According to the campaign page, GameTank passed its $30,000 funding target and is sitting north of $40,000 raised, with units expected to start shipping around July 12, 2026. Backers are getting a full console, a chunky custom controller, a cartridge flasher, a blank cart, and a physical copy of Accursed Fiend, a top‑down dungeon crawler. That’s right, this isn’t an emulation box; it’s a brand‑new 8‑bit platform with its own library.
Under the hood, GameTank runs a W65C02S at 3.5 MHz as the main CPU with a second W65C02S at 14 MHz handling audio, pushing a 128×128 framebuffer with a hardware blitter and 512 KB of dedicated graphics RAM. Output is strictly composite video, which is either a charming design choice or a deal‑breaker depending on whether you still have a CRT (or a scaler) in the house. The whole thing is built from off‑the‑shelf through‑hole parts, with schematics, board files, and 3D‑printable shells all open‑sourced so you can build your own or mod it into something truly cursed.

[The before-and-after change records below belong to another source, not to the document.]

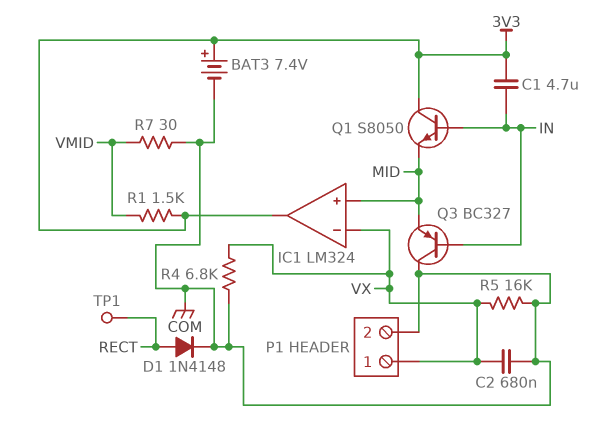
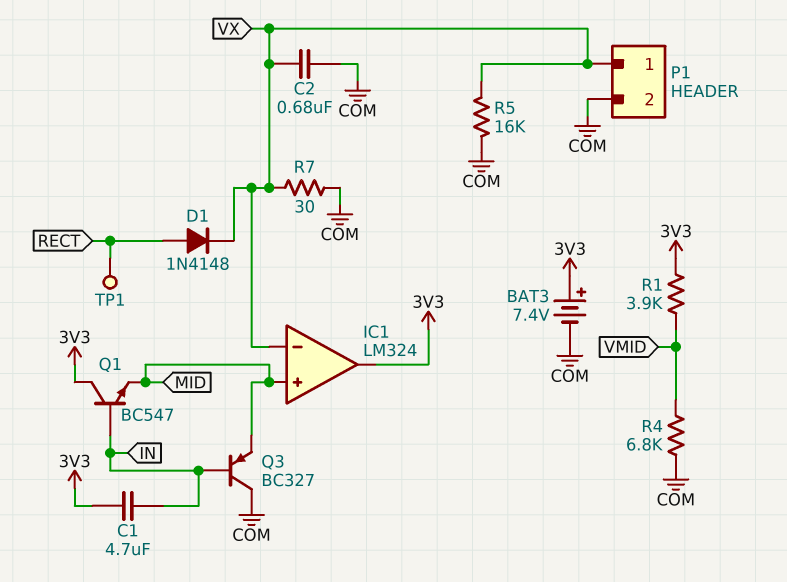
D1: diode 1N4148 (A RECT, K COM) -> diode 1N4148 (A RECT, K VX)
Q1: NPN S8050 (B IN, C 3V3, E MID) -> NPN BC547 (B IN, C 3V3, E MID)
R1: 1.5k (3V3, VMID) -> 3.9k (3V3, VMID)
R4: 6.8k (COM, VX) -> 6.8k (COM, VMID)
R7: 30 (COM, VMID) -> 30 (COM, VX)

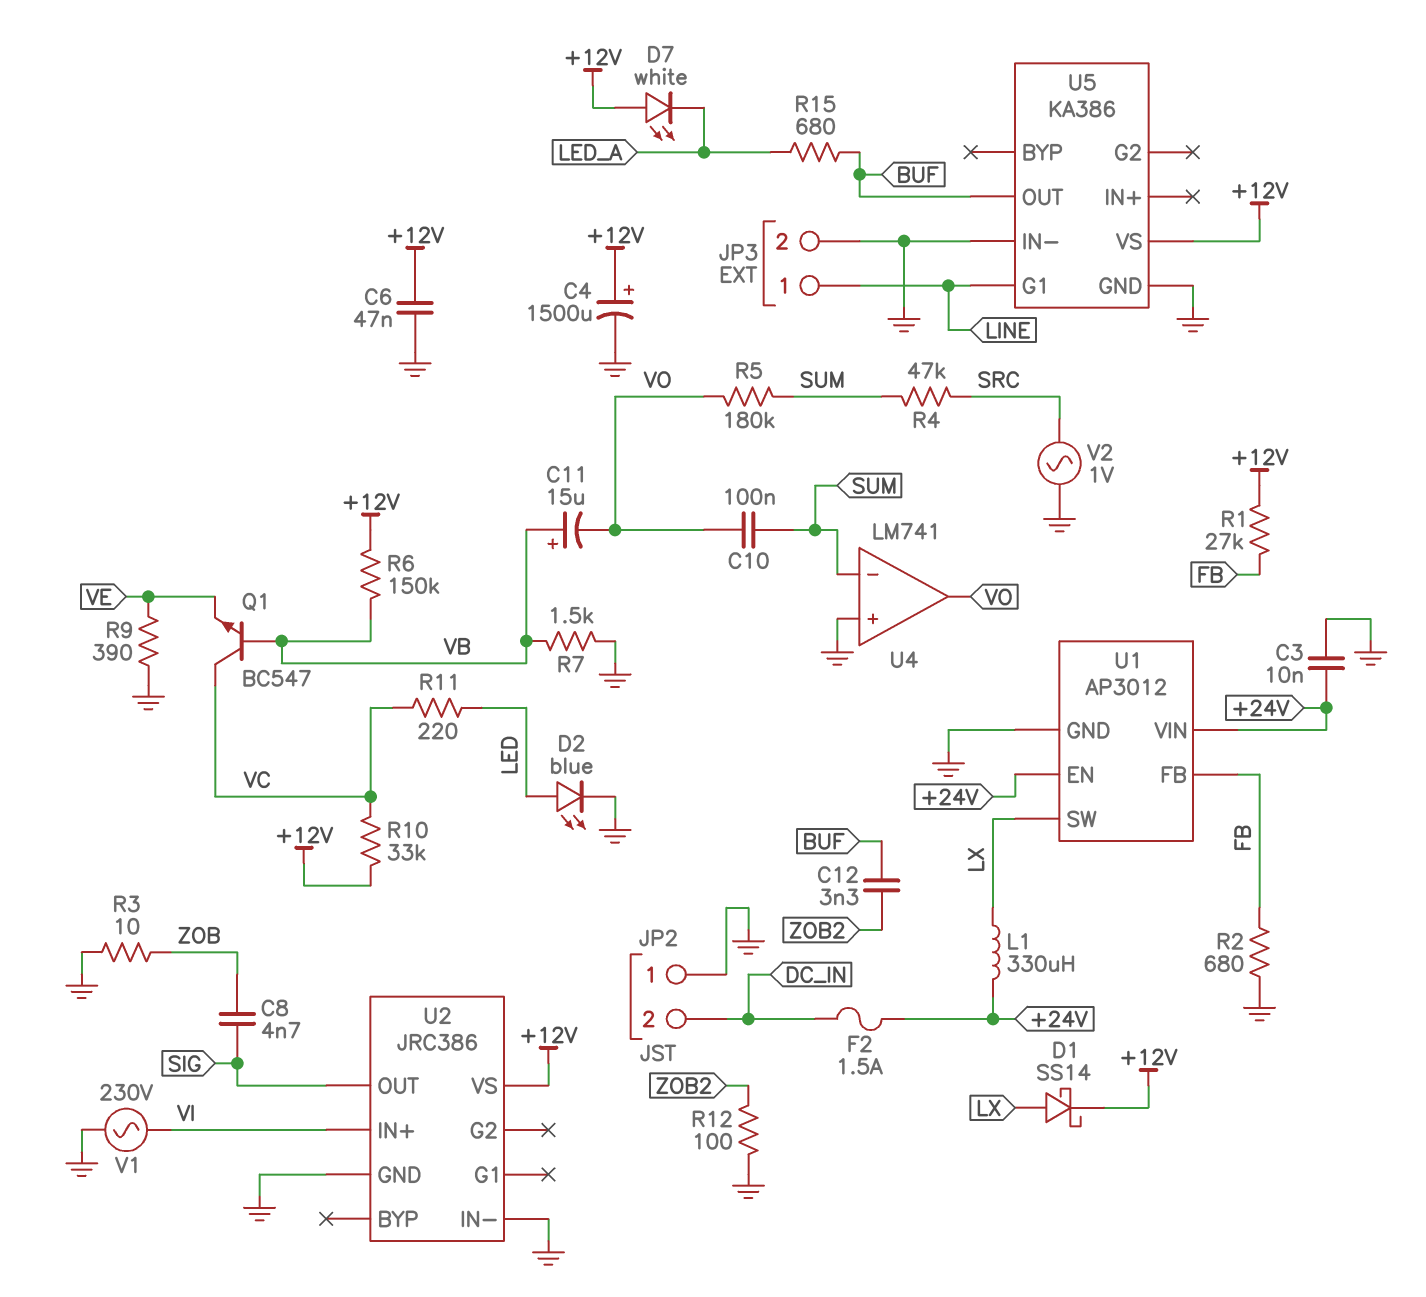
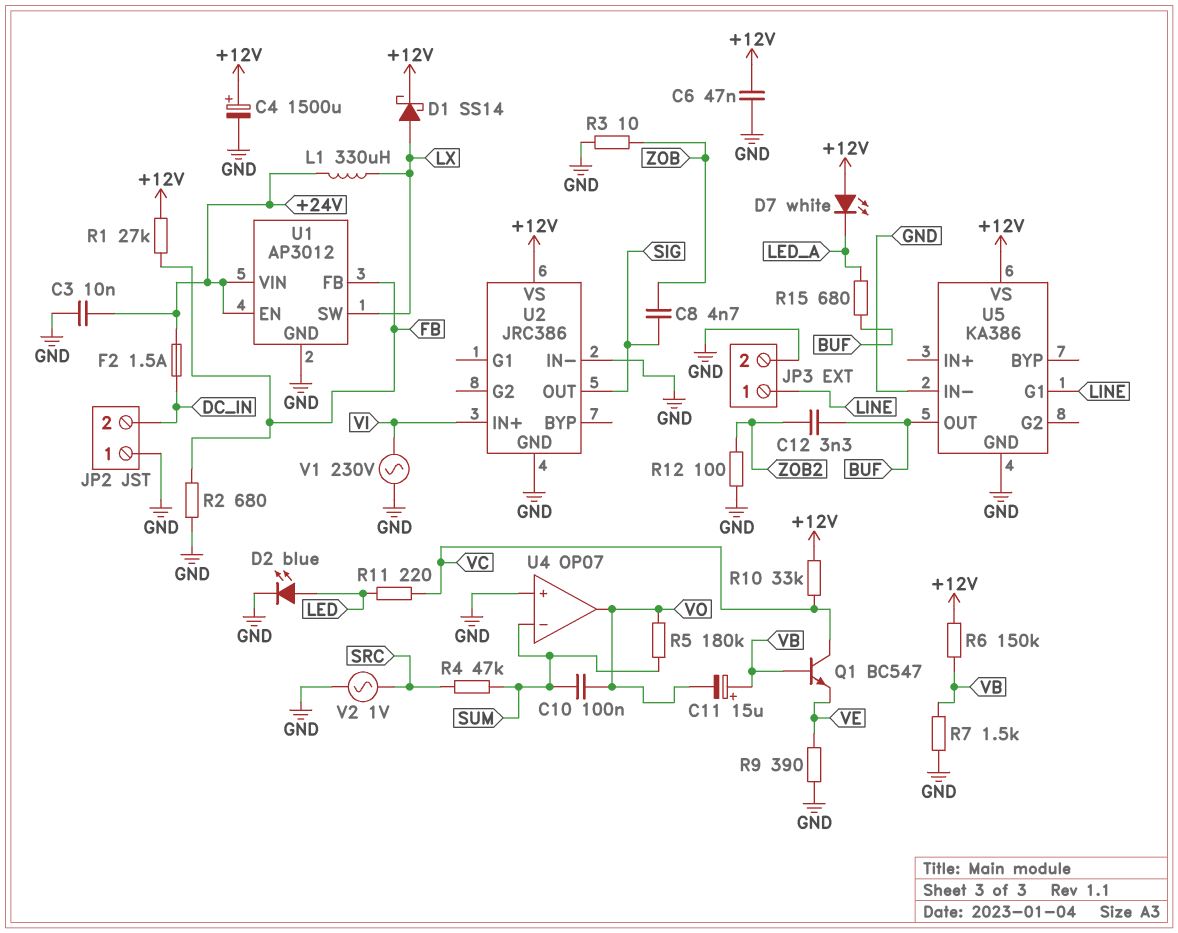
U4: LM741 -> OP07

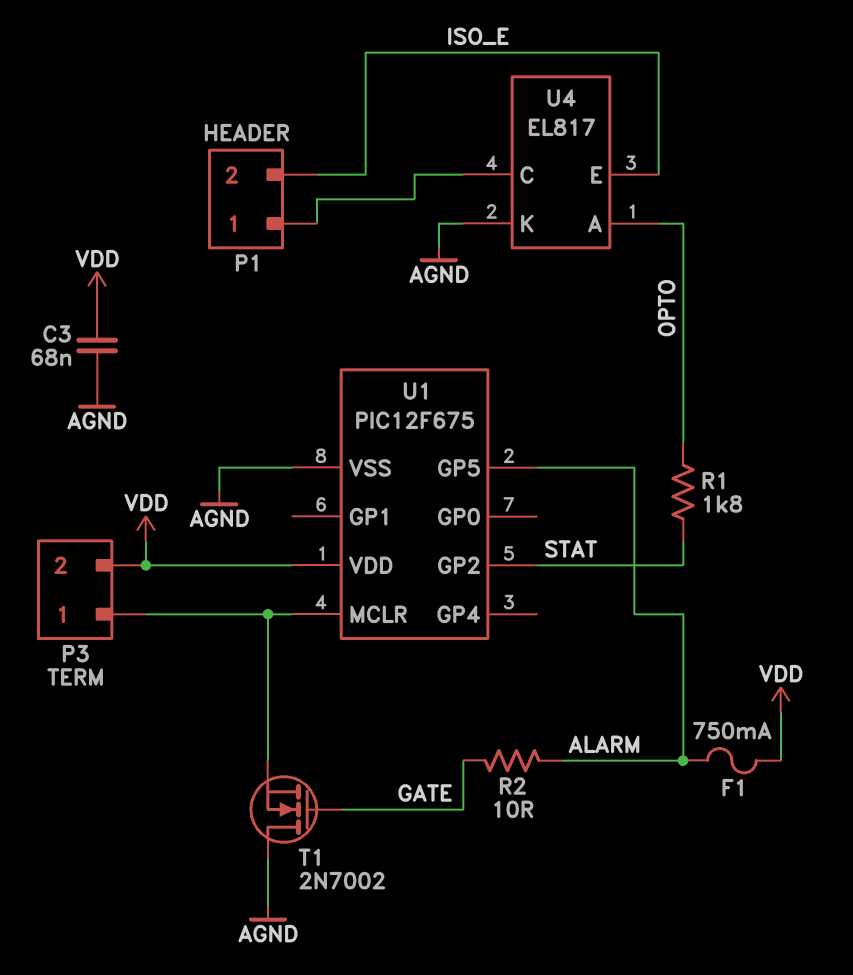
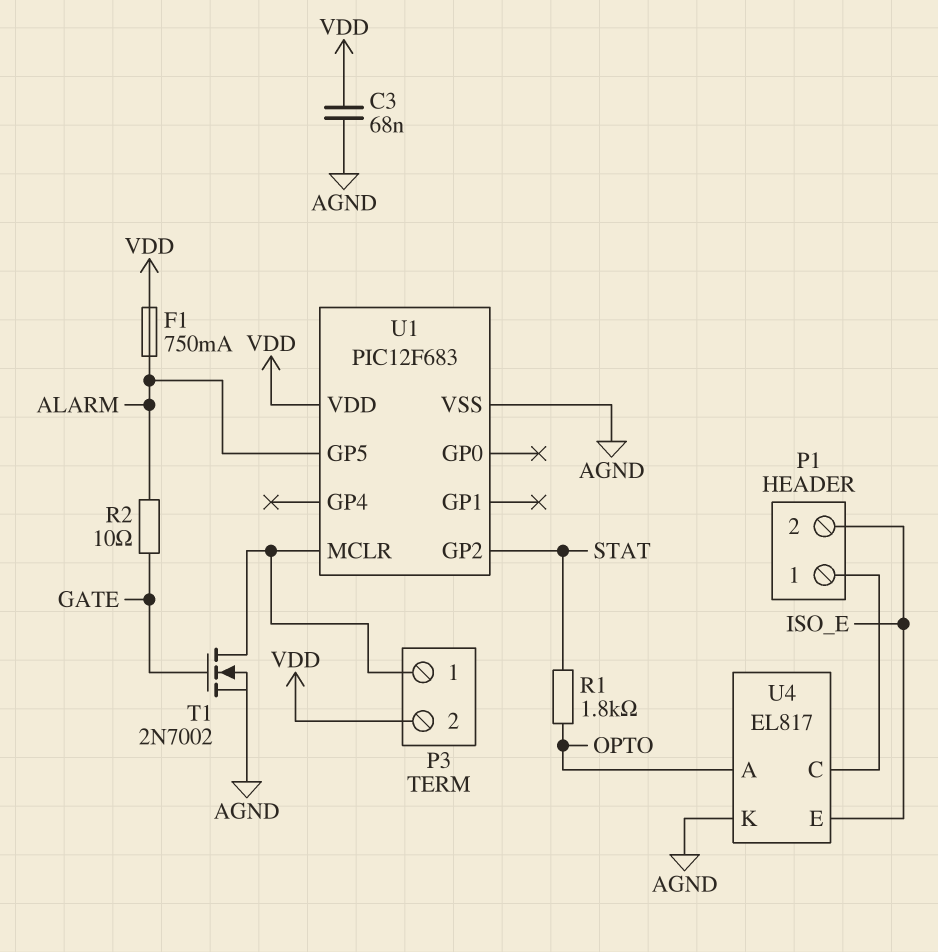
T1: NMOS 2N7002 (G GATE, D AGND, S P3/1) -> NMOS 2N7002 (G GATE, D P3/1, S AGND)
U1: PIC12F675 -> PIC12F683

Most importantly, GameTank is meant as a playground for people who actually want to write games and tinker with hardware, not just load ROM sets. There’s already a cross‑platform emulator plus a browser build, and an SDK based on CC65 for 6502 development, with more docs and tutorials on the way via the project Discord. It’s niche of a niche, absolutely, but now it’s a niche that’s actually getting manufactured, which is more than you can say for half the “new retro console” pitches that float through crowdfunding every year.